In dit geval heeft de gerechtsdeurwaarder echter zonder voorafgaand te beschikken over de benodigde informatie over de financiële situatie van klagers de beslagvrije voet op nihil gesteld. Immers die financiële gegevens van klagers zijn voor een gedeelte pas op 7 november 2013 aan de gerechtsdeurwaarder ter kennis gekomen (zie bijlage 8 en 9 bij het verweerschrift in eerste aanleg). Voor het zonder meer vaststellen van de beslagvrije voet op nihil ontbreekt een wettelijke grondslag. Dat klagers volgens de gerechtsdeurwaarder herhaaldelijk om volledige informatie over hun financiële situatie is gevraagd en zij hieraan geen gehoor hebben gegeven, levert - wat van deze stelling ook zij - geen wettelijke grond op voor de gerechtsdeurwaarder om (toch) de beslagvrije voet op nihil te stellen. Bovendien blijkt uit het feit dat de gerechtsdeurwaarder in zijn brief van 8 november 2013 aan klagers laat weten op basis van welke financiële gegevens hij komt tot een beslagvrije voet van € 1.132,99 dat de vaststelling door de gerechtsdeurwaarder van de beslagvrije voet op 15 oktober 2013 evident onjuist was. Zo wordt de beslagvrije voet wel verlaagd met de normpremie ziektekosten, terwijl de door klagers verschuldigde premie niet wordt meegeteld. Daarnaast wordt als inkomen rekening gehouden met een reeds vóór het beslag gedane eenmalige uitkering bijzondere bijstand.
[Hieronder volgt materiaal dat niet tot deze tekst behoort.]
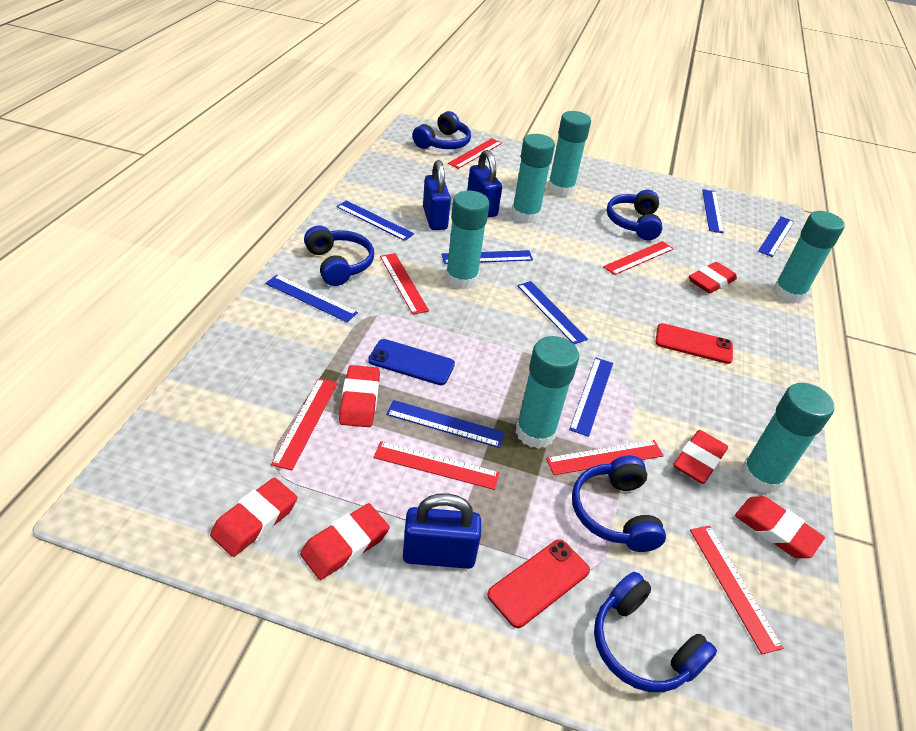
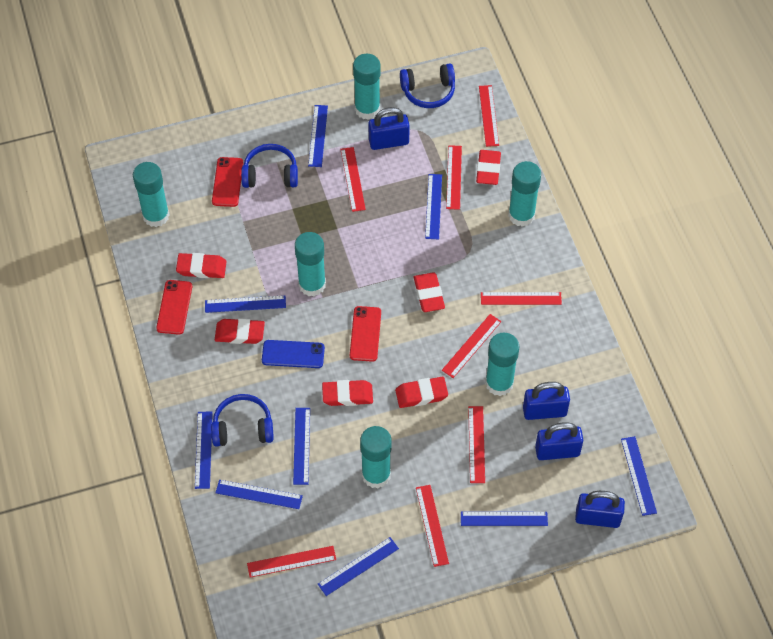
blue headphones: 5 -> 3
blue padlock: 3 -> 4
blue ruler: 8 -> 9
red phone: 2 -> 3
red ruler: 7 -> 8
Van deze handelwijze is de gerechtsdeurwaarder een tuchtrechtelijk verwijt te maken.
Het voorgaande betekent dat de kamer dit klachtonderdeel terecht gegrond heeft verklaard.
6.2.2.
Het hof rekent het de gerechtsdeurwaarder aan dat hij de zorgvuldigheid die van hem wordt verwacht bij het toepassen van een ingrijpende maatregel als het leggen van beslag, specifiek het daarbij behorende vaststellen van de beslagvrije voet, heeft veronachtzaamd. Gezien de ernst van het handelen van de gerechtsdeurwaarder acht het hof het opleggen van de maatregel van berisping passend.
6.3.
Aangezien het hof anders dan de kamer aan de gegrondbevinding van klachtonderdeel iv. een maatregel verbindt, kan de beslissing van de kamer op dat punt niet in stand blijven en dient die beslissing in zoverre te worden vernietigd.
6.4.
Hetgeen partijen verder nog naar voren hebben gebracht, kan buiten beschouwing blijven omdat het niet van belang is voor de beslissing in deze zaak.
6.5.
Het hiervoor overwogene leidt tot de volgende beslissing.

7.Beslissing

Het hof:
- vernietigt de bestreden beslissing uitsluitend voor zover de kamer aan de
gerechtsdeurwaarder geen maatregel heeft opgelegd;
en in zoverre opnieuw beslissende:
- legt aan de gerechtsdeurwaarder de maatregel van berisping op;
- bevestigt de bestreden beslissing voor het overige.
Deze beslissing is gegeven door mrs. A.D.R.M. Boumans, L.J. Saarloos en A.W. Jongbloed en in het openbaar uitgesproken op 15 september 2015 door de rolraadsheer.